Foxf2: A Novel Locus for Anterior Segment Dysgenesis Adjacent to the Foxc1 Gene

Abstract

Anterior segment dysgenesis (ASD) is characterised by an abnormal migration of neural crest cells or an aberrant differentiation of the mesenchymal cells during the formation of the eye's anterior segment. These abnormalities result in multiple tissue defects affecting the iris, cornea and drainage structures of the iridocorneal angle including the ciliary body, trabecular meshwork and Schlemm's canal. In some cases, abnormal ASD development leads to glaucoma, which is usually associated with increased intraocular pressure. Haploinsufficiency through mutation or chromosomal deletion of the human FOXC1 transcription factor gene or duplications of the 6p25 region is associated with a spectrum of ocular abnormalities including ASD. However, mapping data and phenotype analysis of human deletions suggests that an additional locus for this condition may be present in the same chromosomal region as FOXC1. DHPLC screening of ENU mutagenised mouse archival tissue revealed five novel mouse Foxf2 mutations.
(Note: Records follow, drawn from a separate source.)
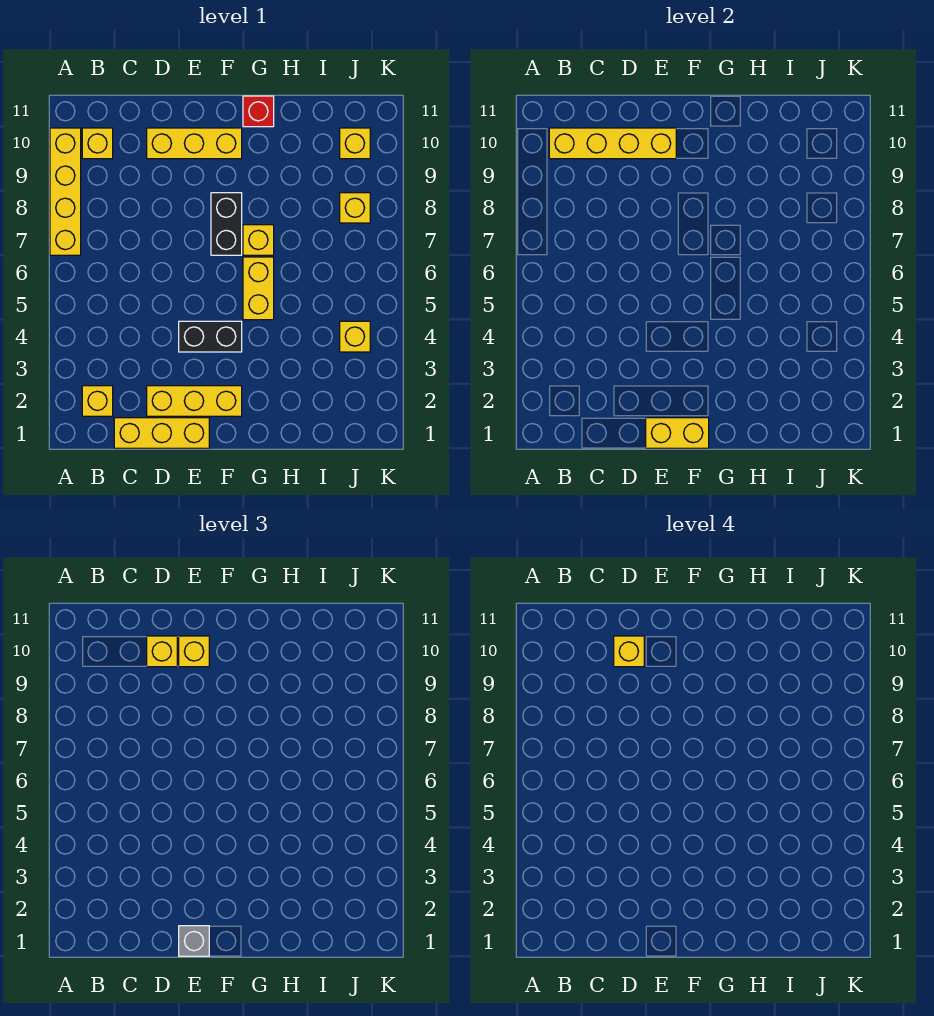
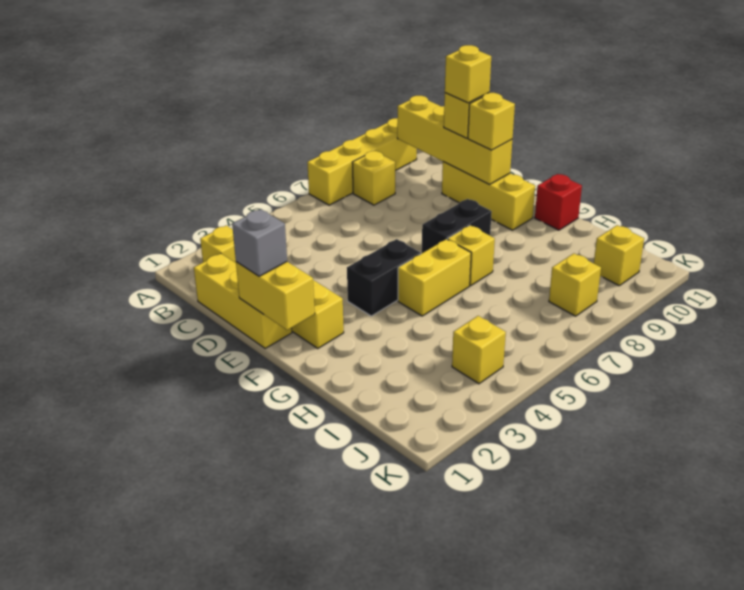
yellow brick B10 level 1 -> yellow brick B8 level 1
black brick E4:F4 level 1 -> black brick F4:F5 level 1

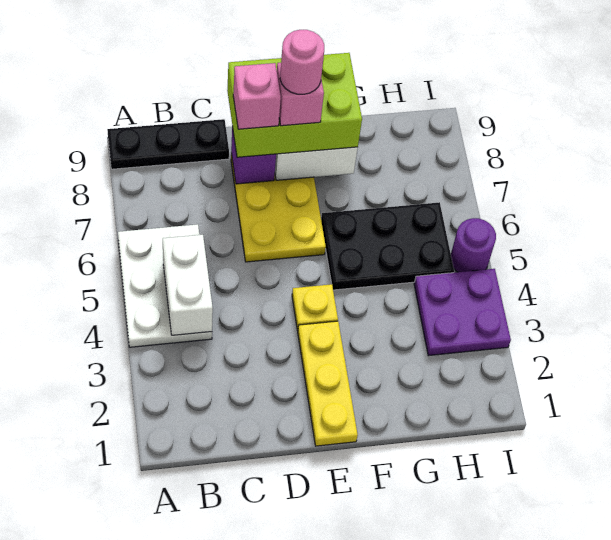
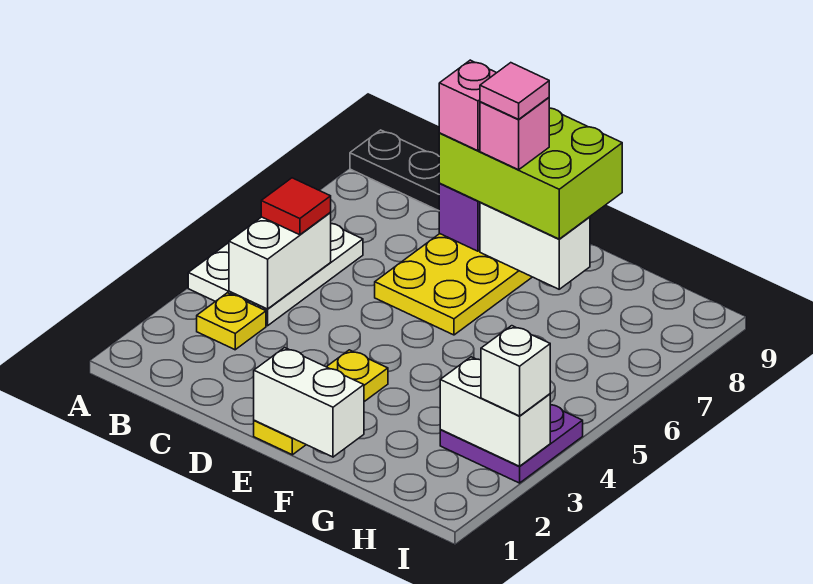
none -> red tile B5 level 3
none -> white brick E1:F1 level 2
yellow plate E4 level 1 -> yellow plate B3 level 1
pink round brick E8 level 5 -> pink tile E8 level 5
black plate F5:H6 level 1 -> none
none -> white brick H3:I3 level 2
none -> white brick I3 level 3
purple round brick I5 level 1 -> none

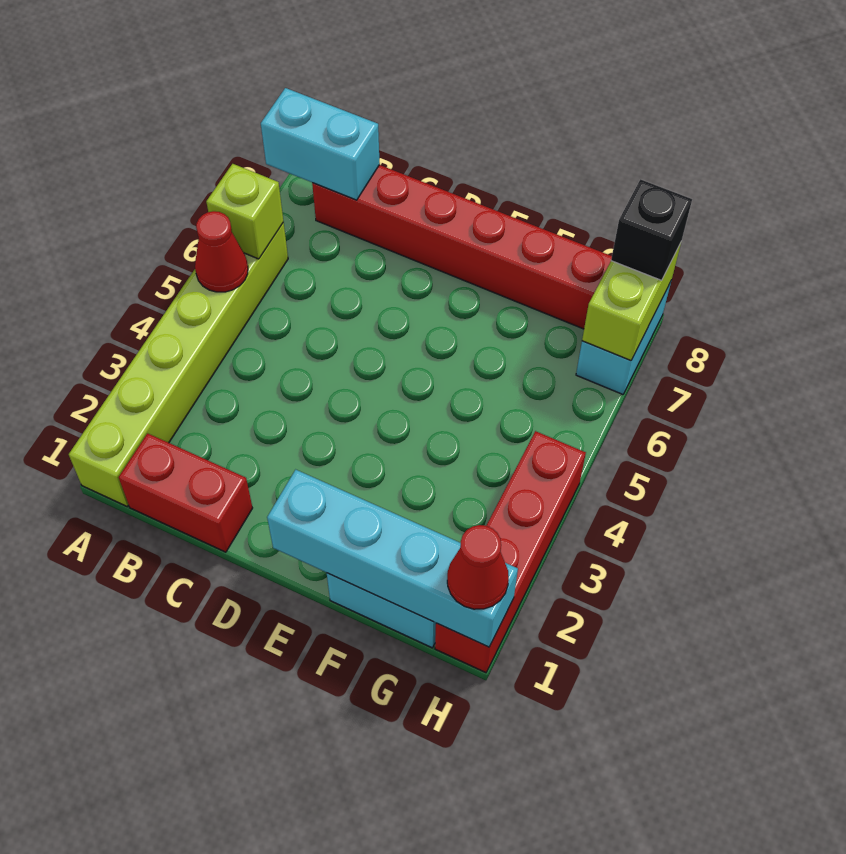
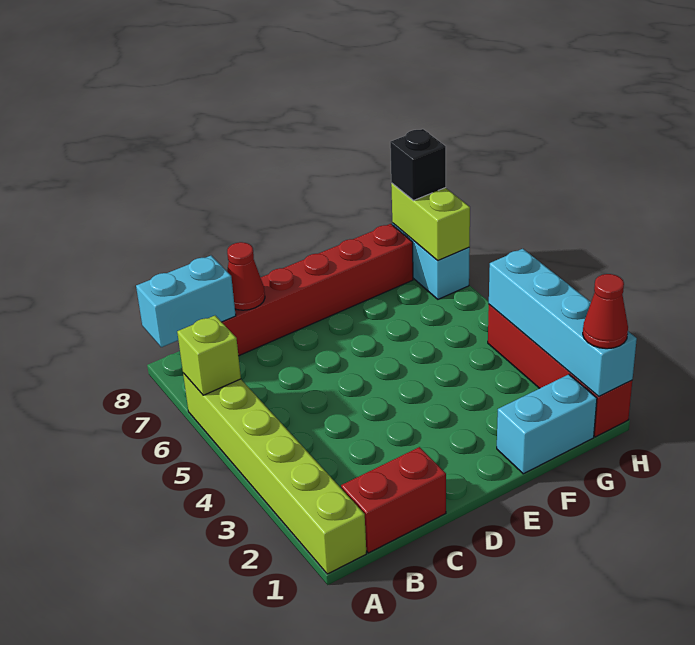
red cone A5 level 2 -> red cone C8 level 2
cyan brick E1:H1 level 2 -> cyan brick H1:H4 level 2

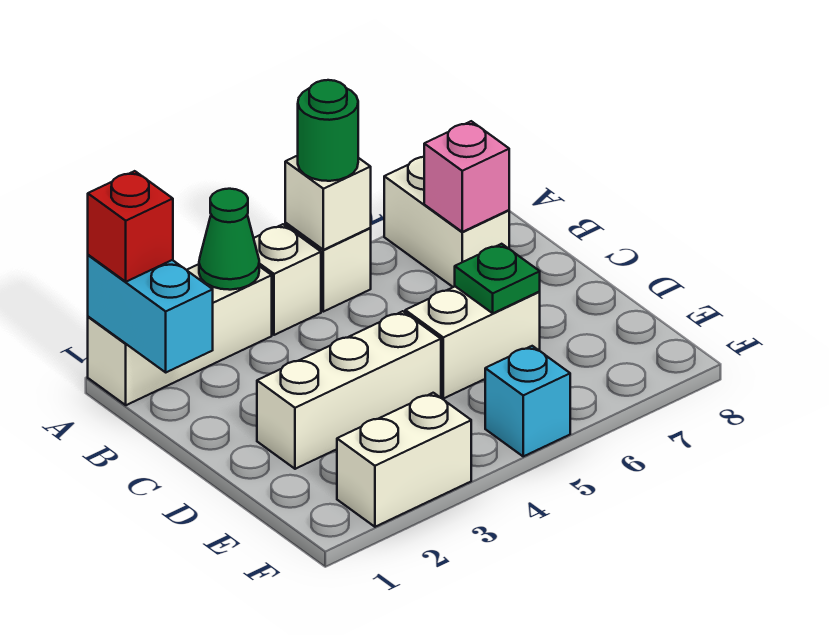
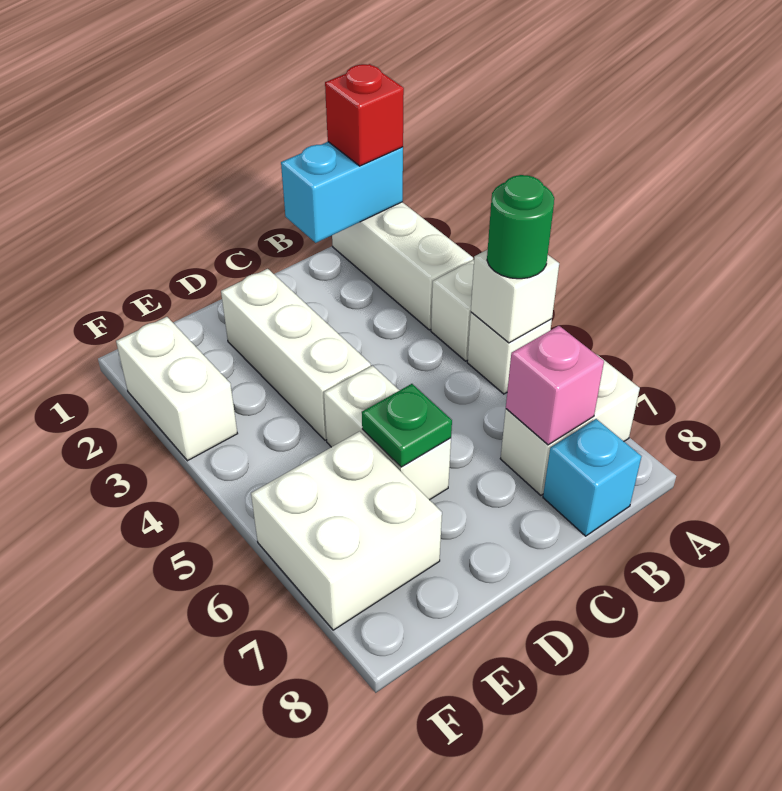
green cone A3 level 2 -> none
none -> white brick E6:F7 level 1
cyan brick F5 level 1 -> cyan brick B8 level 1

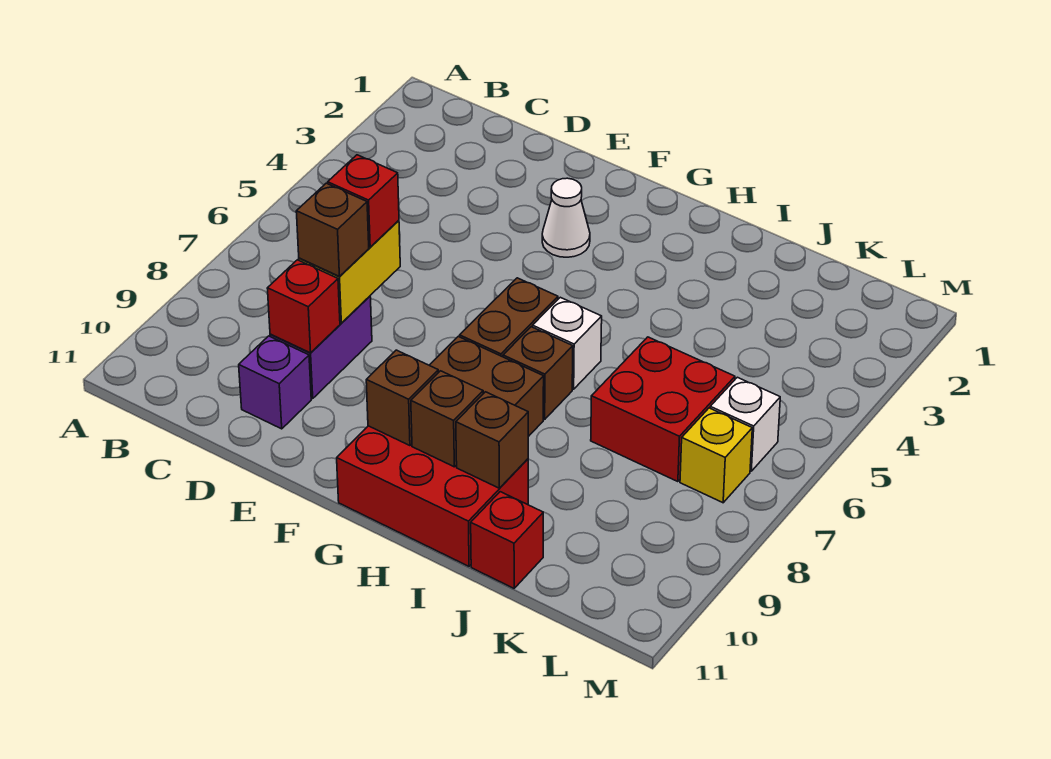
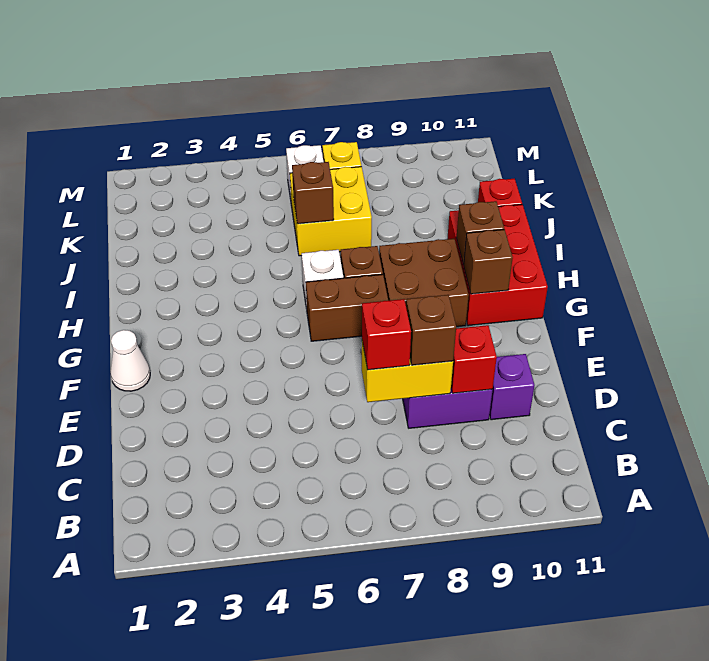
white cone F3 level 1 -> white cone F1 level 1
brown brick I10 level 2 -> brown brick J6 level 2
red brick J6:K7 level 1 -> yellow brick J6:K7 level 1

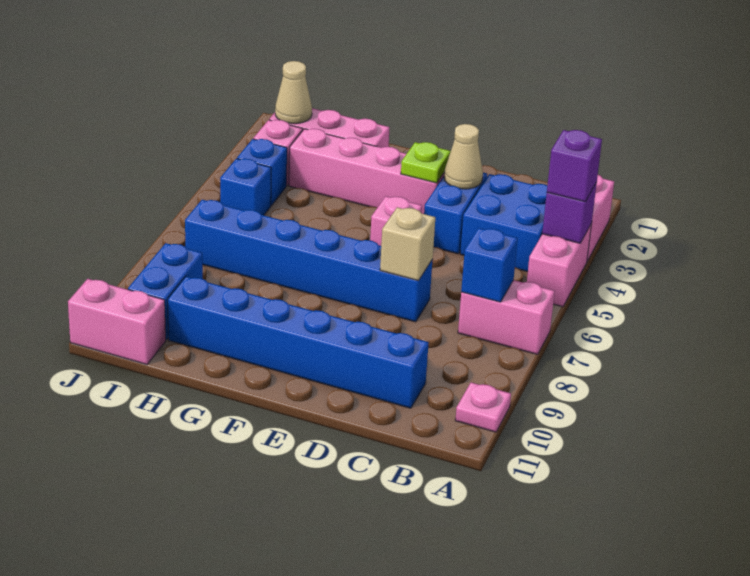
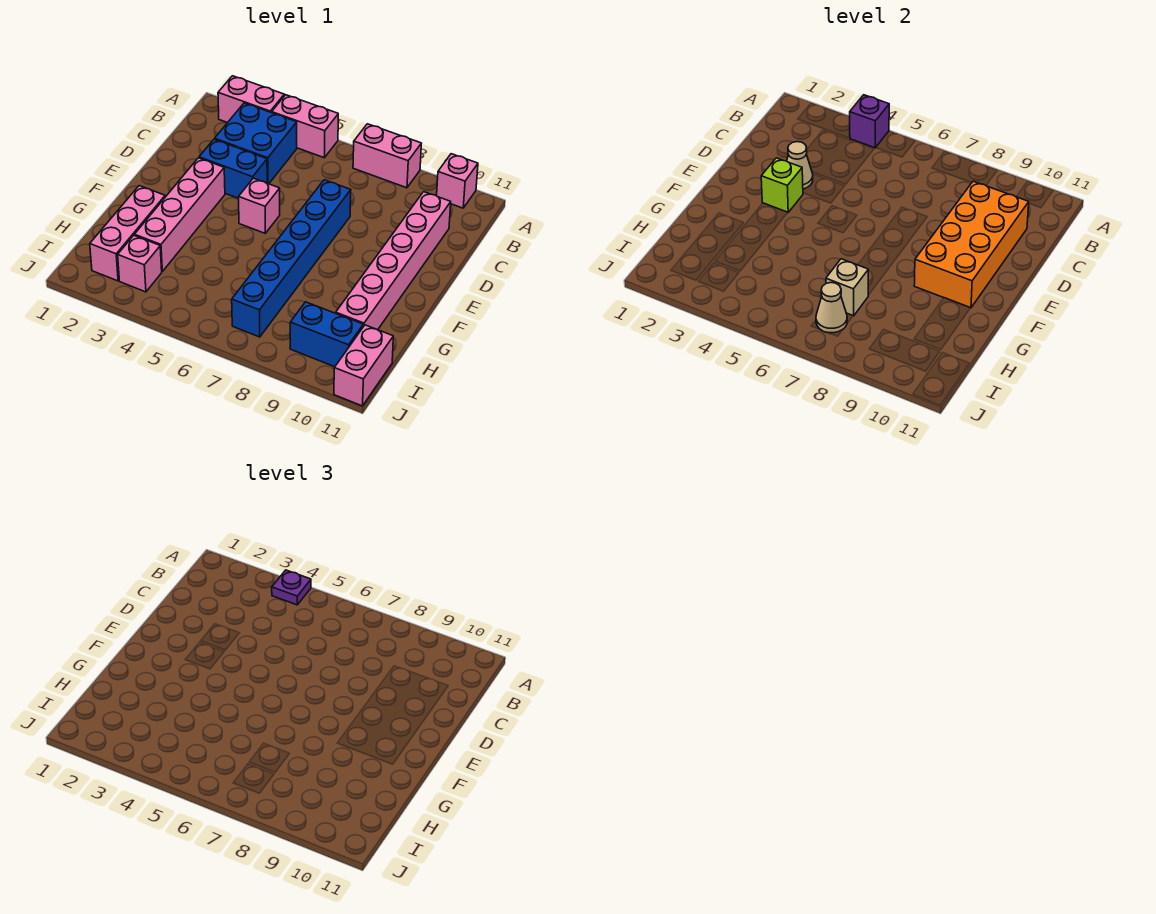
purple brick A4 level 3 -> purple plate A4 level 3
pink brick A7:B7 level 1 -> pink brick A7:A8 level 1
pink plate A10 level 1 -> pink brick A10 level 1
blue brick B7 level 2 -> none
none -> orange brick C9:F10 level 2
blue brick C10:H10 level 1 -> pink brick C10:H10 level 1
tan brick D7 level 2 -> tan brick H7 level 2
lime plate E3 level 2 -> lime brick E3 level 2
tan cone I2 level 2 -> tan cone I7 level 2
blue brick I4 level 1 -> none
blue brick I5 level 1 -> none

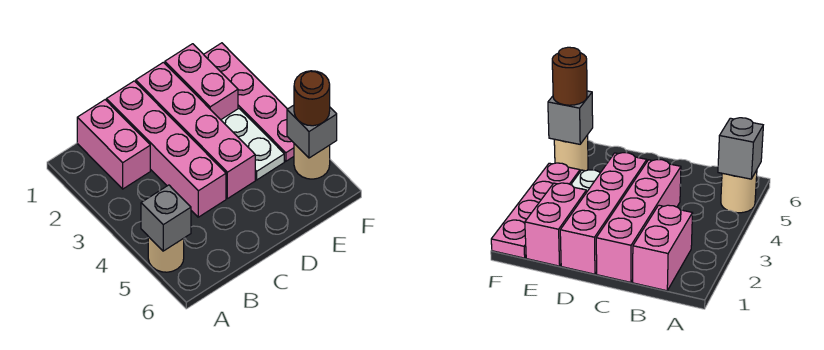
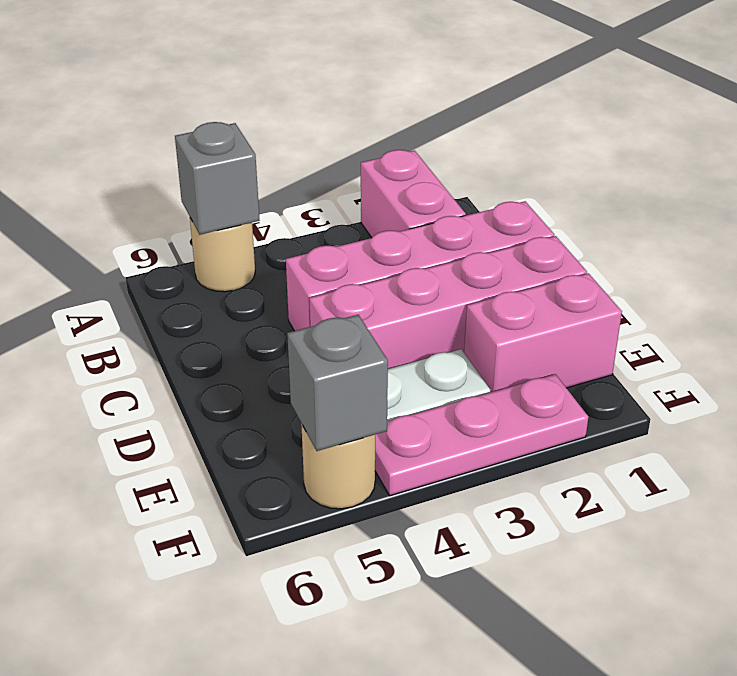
pink brick B1:B2 level 1 -> pink brick A2:B2 level 1
pink plate F1:F4 level 1 -> pink plate F2:F4 level 1
brown round brick F5 level 3 -> none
Re-derivation of one of these (the Foxf2 W174R mouse lineage) resulted in heterozygote mice that exhibited thinning of the iris stroma, hyperplasia of the trabecular meshwork, small or absent Schlemm's canal and a reduction in the iridocorneal angle. Homozygous E18.5 mice showed absence of ciliary body projections, demonstrating a critical role for Foxf2 in the developing eye. These data provide evidence that the Foxf2 gene, separated from Foxc1 by less than 70 kb of genomic sequence (250 kb in human DNA), may explain human abnormalities in some cases of ASD where FOXC1 has been excluded genetically.